He served as president of the Punjab branch of the Indian National Trade Union Congress, leader of the Indian delegation to International Labour Organisation, leader of goodwill delegation to Yugoslavia, Afghanistan. He was also the director of National Mineral Development Corporation.

In 1951 he stood in the first Indian parliamentary election as the Indian National Congress candidate from Jullundur against Shiromani Akali Dal candidate Ajit Singh Sarhaddi, winning by a wide margin.
In 1956 Vidyalankar won the Punjab Legislative Assembly from Jagadhri, and was asked to serve as a minister. From 1957 to 1962, he was Minister of Education, Labor and Languages and Health for the State of Punjab under Chief Minister Pratap Singh Kairon.

He was a proponent of socialism and opined that that Congress must be turned into a cadre-based party in order to achieve socialism.

In 1962, he won the parliamentary election from Hoshiarpur.

In 1971, Vidyalankar stood for parliament from Chandigarh and was elected for a third time. During this period, he chaired three parliamentary committees appointed by the government: committees to study and improve the Information and Broadcasting Department and the Department of Supply and Disposal and a committee to study the national library in Calcutta. Vidyalankar was a member of the Public Accounts Committee, the Estimates Committee and the Committee on Public Undertakings.

He was a member of AICC Bangladesh committee set up in 1971 to maximize the relief efforts for the refugees from Bangladesh.

On 23 July 1975, he voted in support of the proclamation of emergency in India.

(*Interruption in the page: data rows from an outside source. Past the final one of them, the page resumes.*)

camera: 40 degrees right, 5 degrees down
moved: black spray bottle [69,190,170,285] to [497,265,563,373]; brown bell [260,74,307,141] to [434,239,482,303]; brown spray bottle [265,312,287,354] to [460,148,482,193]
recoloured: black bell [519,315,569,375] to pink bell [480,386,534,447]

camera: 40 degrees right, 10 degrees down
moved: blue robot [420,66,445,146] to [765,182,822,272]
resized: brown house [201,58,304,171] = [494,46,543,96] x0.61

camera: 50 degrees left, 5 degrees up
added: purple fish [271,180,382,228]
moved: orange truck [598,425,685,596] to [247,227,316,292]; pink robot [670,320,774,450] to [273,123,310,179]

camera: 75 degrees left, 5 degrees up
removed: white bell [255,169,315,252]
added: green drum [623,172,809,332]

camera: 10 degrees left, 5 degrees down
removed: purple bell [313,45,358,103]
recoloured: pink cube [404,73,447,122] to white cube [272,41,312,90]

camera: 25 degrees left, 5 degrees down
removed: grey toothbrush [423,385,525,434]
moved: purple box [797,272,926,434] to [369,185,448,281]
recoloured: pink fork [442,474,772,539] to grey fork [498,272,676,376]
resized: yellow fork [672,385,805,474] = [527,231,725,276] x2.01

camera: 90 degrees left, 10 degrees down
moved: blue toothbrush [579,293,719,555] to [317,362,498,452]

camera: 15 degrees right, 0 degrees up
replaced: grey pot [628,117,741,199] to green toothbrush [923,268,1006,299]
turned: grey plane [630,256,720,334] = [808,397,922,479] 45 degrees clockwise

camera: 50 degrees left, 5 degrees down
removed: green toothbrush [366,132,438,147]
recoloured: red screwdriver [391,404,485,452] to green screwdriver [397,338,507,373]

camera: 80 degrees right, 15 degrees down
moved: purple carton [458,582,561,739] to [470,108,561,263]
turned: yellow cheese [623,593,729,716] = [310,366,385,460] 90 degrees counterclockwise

In 1977, he decided not to continue in the legislature. Vidyalankar was active in the Indian National Congress until his death in 1985.

== Writings ==
During his imprisonment during the 1930s and 1940s, Vidyalankar led worker study circles on political, social and economic subjects. He believed that workers should develop an Indian national feeling, regarding every Indian (regardless of caste, creed, language or ethnicity) as a brother. While he was in jail, he wrote four books in Hindi (Aaj Ki Duniya, Aaj Ka Manav Sansar, Bharat Ka Naya Itihas and Manav Sangharsh) and one in English (Evolution and Progress of the Human Race). Vidyalankar
later wrote National Integration and the Teaching of History.